13. A Soldier's Life in Salonika.

 The fighting season in Salonika was largely restricted to April/May in Spring and October/November in Autumn. Cold in Winter and mosquitos and disease in Summer were restrictive. Much time was spent building roads, railways and bridges, shoring up dug-outs, obtaining supplies and healing the sick.

The following account by George Ward Price in The Story of the Salonika Army  gives an indication of the sort of thing Bert, as batman to Captain Bailhache, would have done during the ‘non-combat’ time of the campaign. 

One of Bert's postcards
The low, two-storied houses, each in a little compound of its own, are the kind of dwelling you find all over Macedonia. The lower rooms are dank, earth-floored stables or storehouses, where the winter's supply of Indian corn is kept. A ramshackle outside wooden staircase leads up to a broad verandah on the upper floor. You need to walk gingerly, for half the planks are loose. Off this open the two or three rooms that make up the dwelling. These, when they have been cleaned with the vigour which the British soldier puts into such operations, when years'-old accumulation of filth has been scraped off the floor and burnt, and when walls and ceilings have been whitewashed, become quite tolerably habitable. The half-dome fireplace, indeed, reminds one rather of modern villa architecture at home. The furniture, if any, is of the roughest, but the roofs of these cottages are generally sound and the soldier asks no more. It is always astonishing to observe the resourcefulness and zeal with which army batmen will manufacture tables, chairs, washstands, bookcases, for their officers. They "scrounge" the material somehow under the most improbable circumstances, and are amply rewarded for hours of labour in what might have been their own spare time by a casual remark of their "boss." "Oh, by the way, Jenkins, the Colonel liked that armchair you knocked together for me, when he was in here to-day. He wants to know if you can't make one like it for him." And yet all their labour is of no more than temporary service. When the battalion moves on these products of ingenious carpentry must be left behind. With four officers' kits to go in one half-limber there is no room for chairs. But where would you find such energy in peace time? If a castor came off a sofa would your butler, at thirty shillings a week all found, put it on again for you? If he noticed you had nowhere to keep your smoking things, would he sit up at night in his pantry carving you a pipe-rack? Yet your batman, at half-a-sovereign a month, will improvise you a bed or a bath-tub as cheerfully as he brings your morning tea. War is a great energiser. 

These were things at which Bert was skilled. He could always improvise, mend and fix. Most of his half-a-sovereign went home to Nell, getting by with her two children, support from family and her own capacity to improvise. 

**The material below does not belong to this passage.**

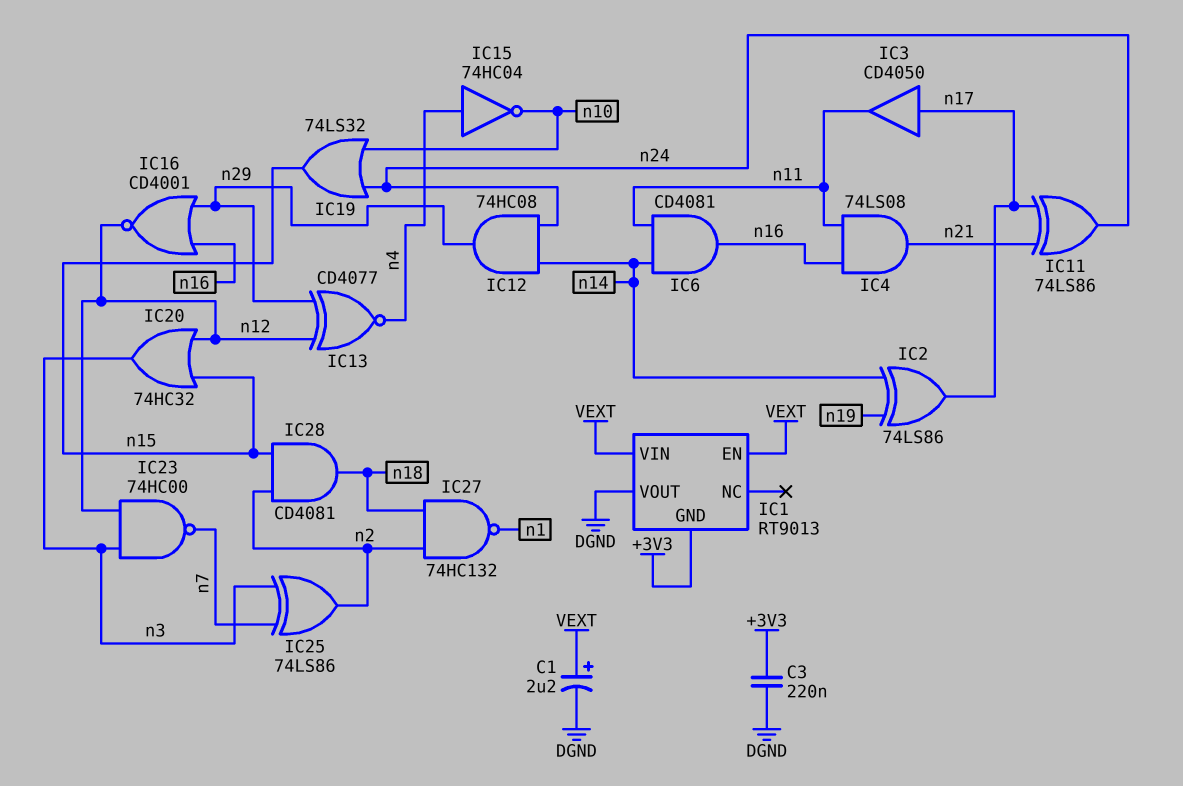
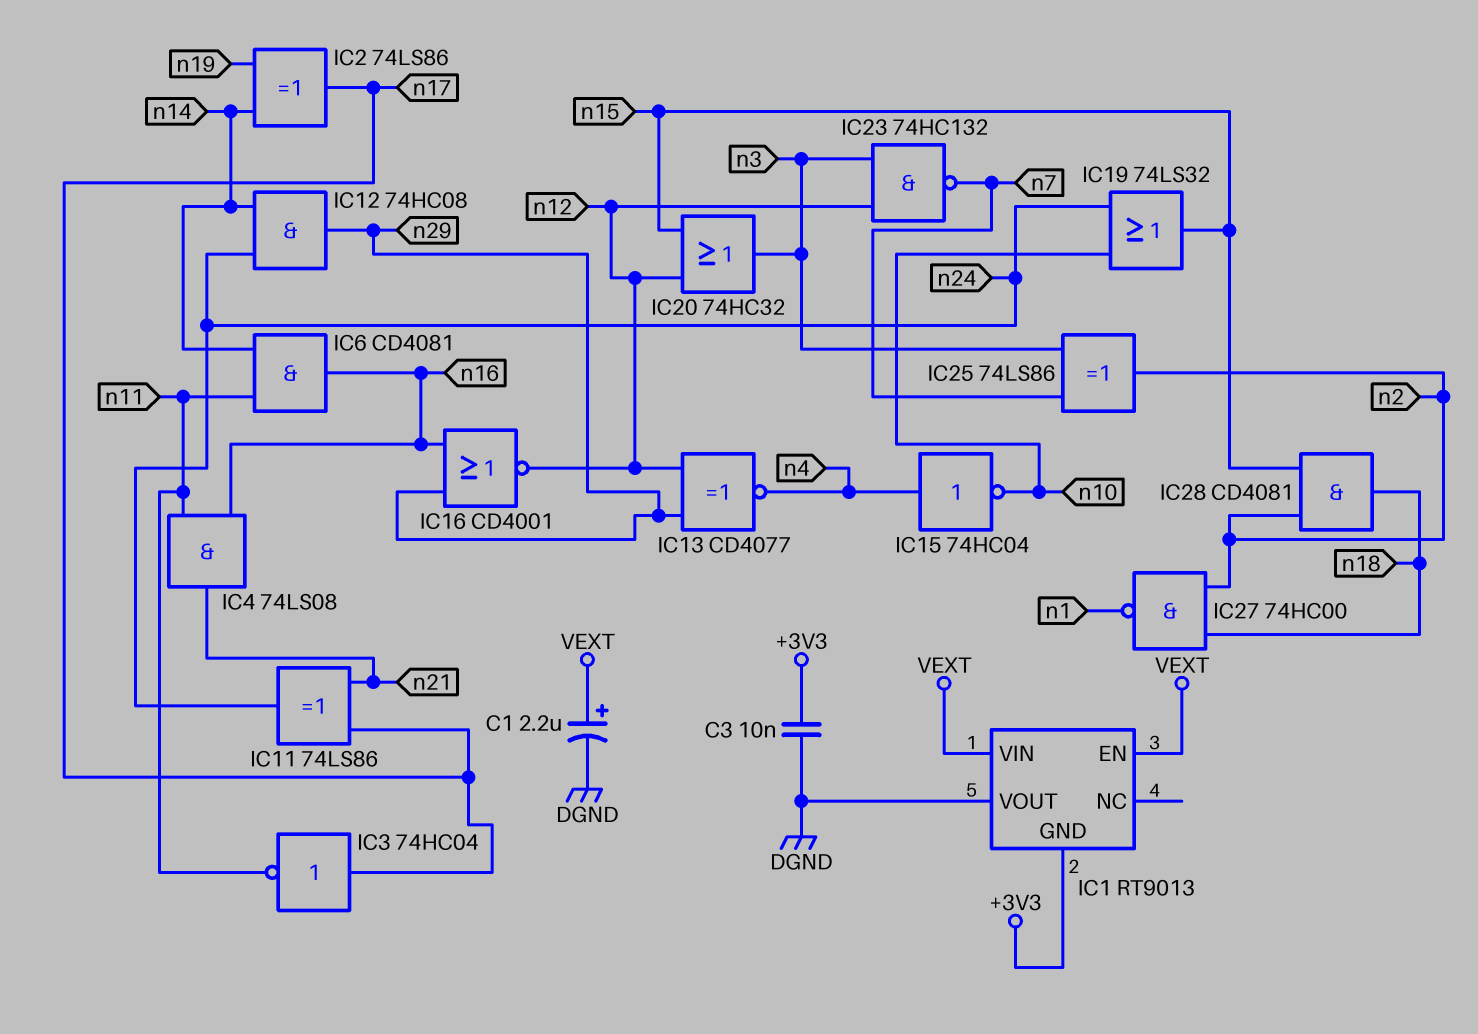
C3: 220nF (+3V3, DGND) -> 10nF (+3V3, DGND)
IC3: buffer CD4050 (in n17, out n11) -> NOT 74HC04 (in n17, out n11)
IC23: NAND 74HC00 (in n3, in n12, out n7) -> NAND 74HC132 (in n3, in n12, out n7)
IC27: NAND 74HC132 (in n2, in n18, out n1) -> NAND 74HC00 (in n2, in n18, out n1)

An English language newspaper broadsheet, The Balkan News, provided information about the War on other fronts, local events, commentary on the War and advertisement for local businesses. Bert kept the edition of Tuesday 11 July 1916, the 343rd day of the War. The front page stories are largely on the War in France.

The commentary is hardly critical of the War, nor objective, but does give soldiers a big picture of the other fronts of the War.
 Clearly quite a few businesses have grown up around the needs of the troops stationed in Salonika, not all of them run by Greeks.
It is unlikely that Bert, the batman, frequented local hairdressing salons, even when he found himself near a town.

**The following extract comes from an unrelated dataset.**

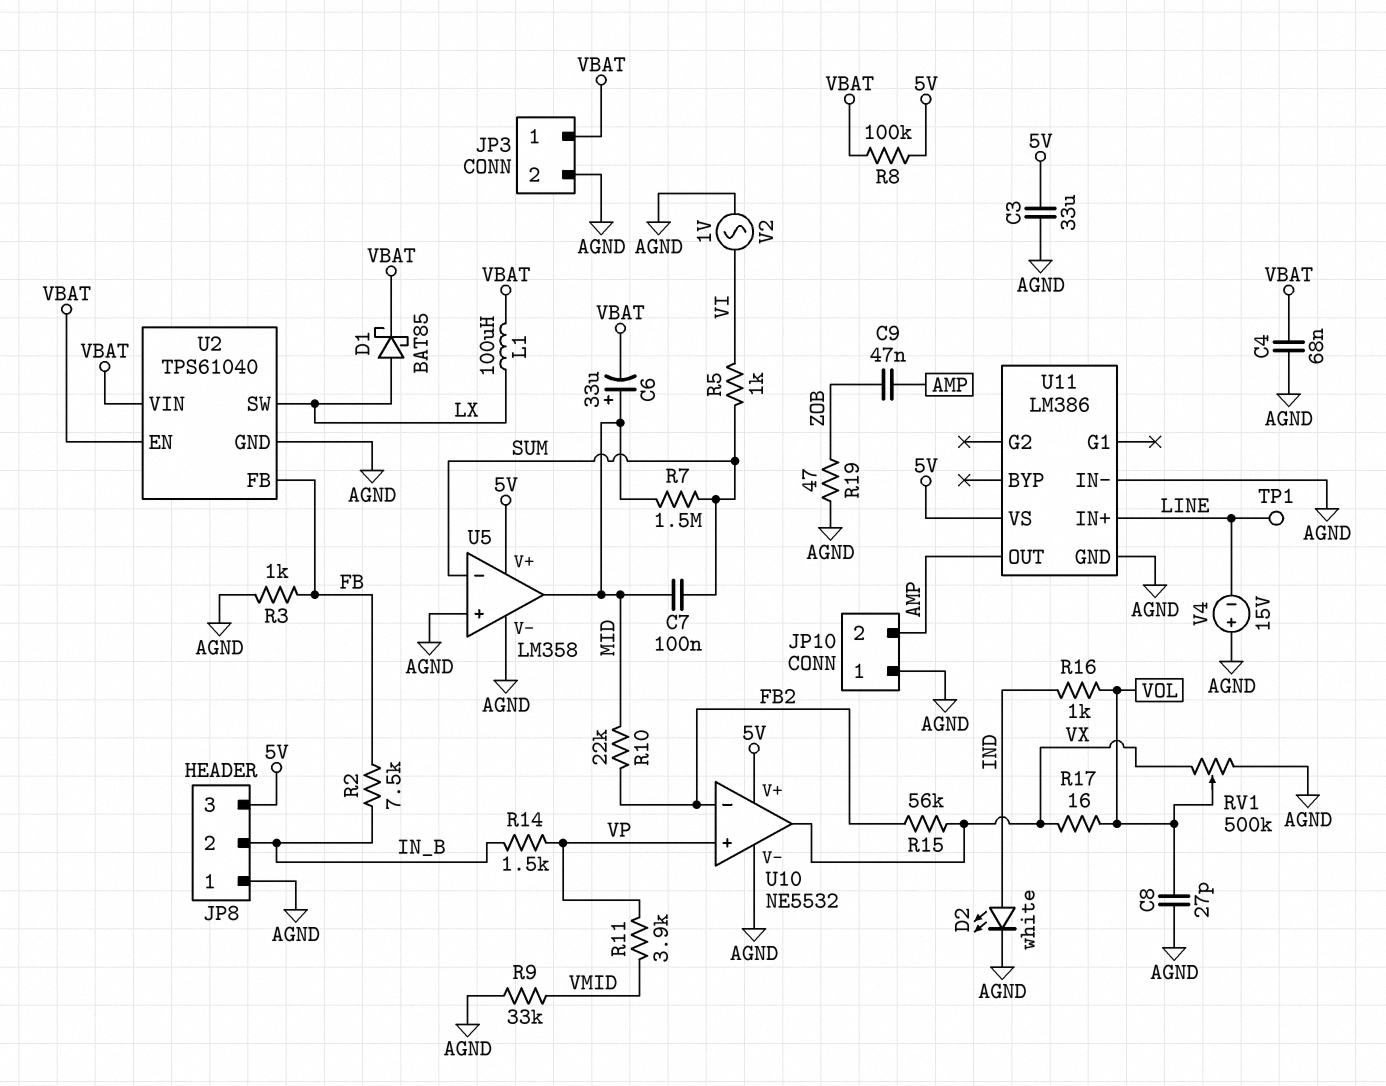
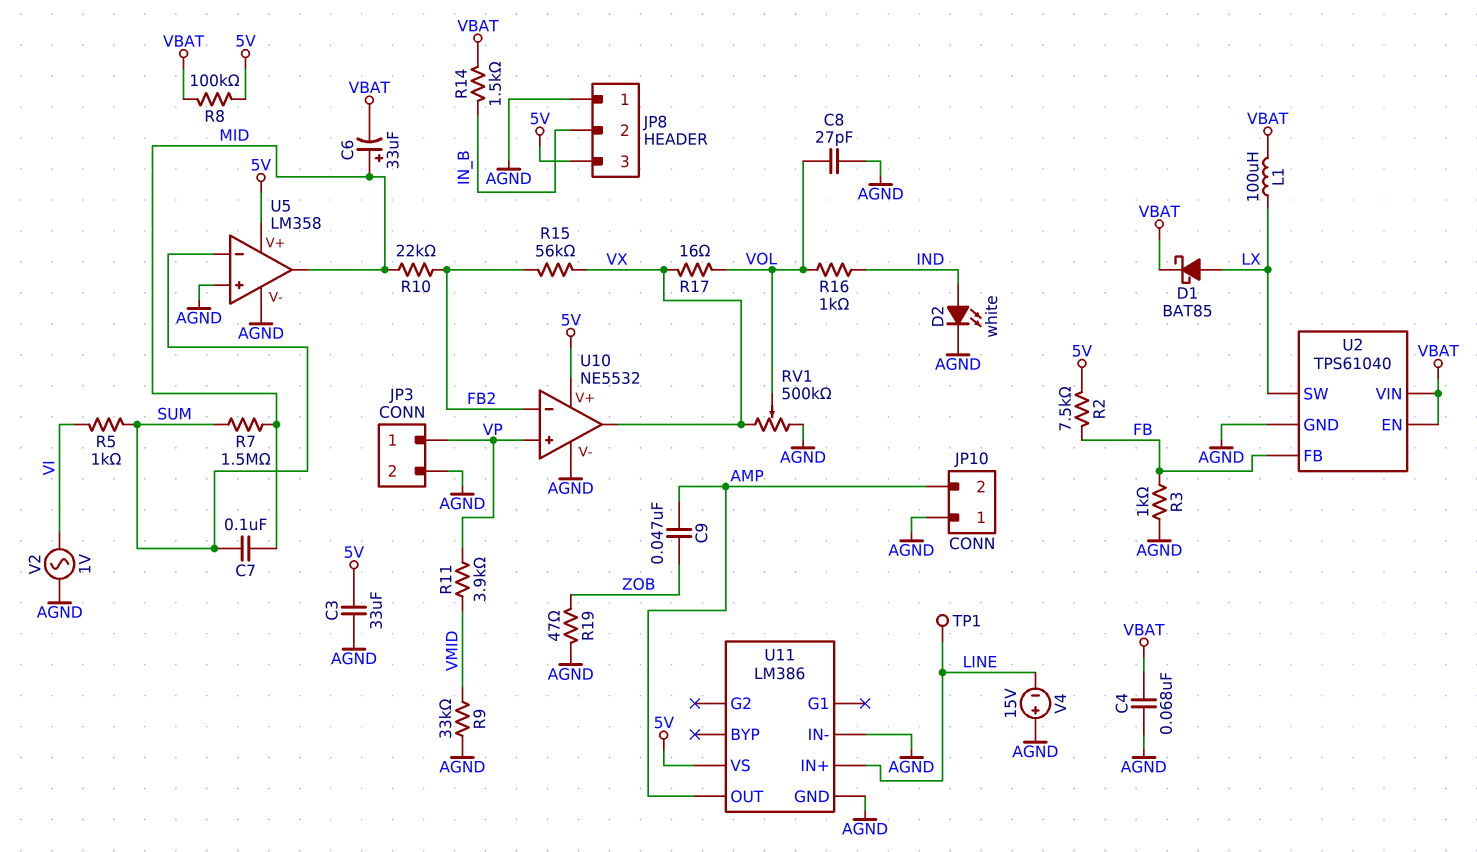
JP3 pin 1: VBAT -> VP
R2: 7.5k (FB, IN_B) -> 7.5k (5V, FB)
R14: 1.5k (IN_B, VP) -> 1.5k (IN_B, VBAT)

The local authorities used the newspaper to try to improve the efficiency of local services, as evidenced in the tramways notice.

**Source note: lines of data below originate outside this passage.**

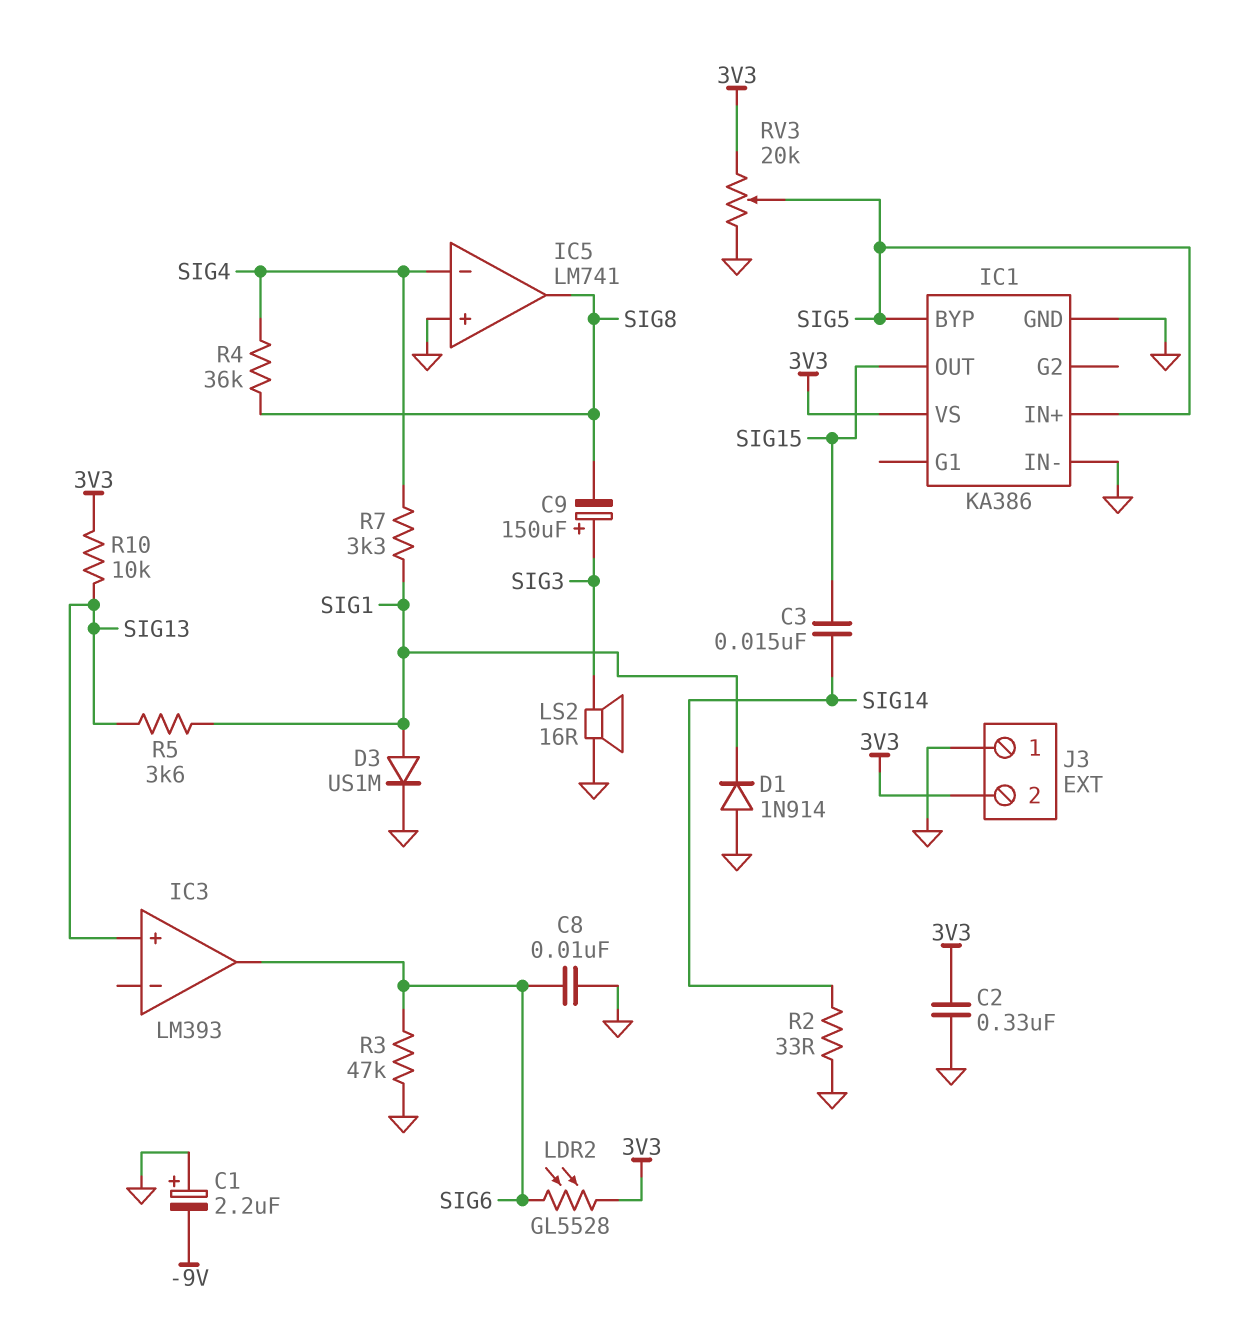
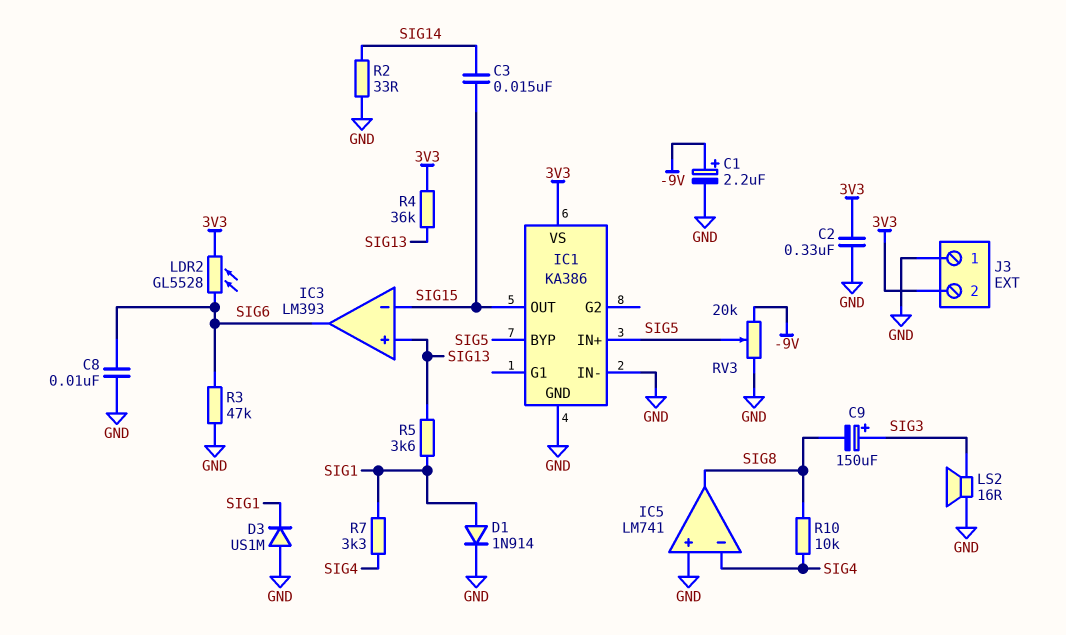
C1: 2.2uF (plus GND, minus -9V) -> 2.2uF (plus -9V, minus GND)
D1: diode 1N914 (A GND, K SIG1) -> diode 1N914 (A SIG1, K GND)
D3: diode US1M (A SIG1, K GND) -> diode US1M (A GND, K SIG1)
IC3 pin in-: none -> SIG15
R4: 36k (SIG4, SIG8) -> 36k (3V3, SIG13)
R10: 10k (3V3, SIG13) -> 10k (SIG4, SIG8)
RV3: 20k (3V3, GND, wiper SIG5) -> 20k (-9V, GND, wiper SIG5)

Of course, the newspaper itself created some local employment.

Bert's drawing
Sometime in 1916 Bert occupied himself drawing his own souvenir of his War to that point.

Salonika seems to have been, on the whole, frustrating rather than horrific as a war zone.In March 1916 alone, 98 men were detained with malaria. While not without its battles, extremes of temperature and disease were the Salonika soldiers' most powerful enemies.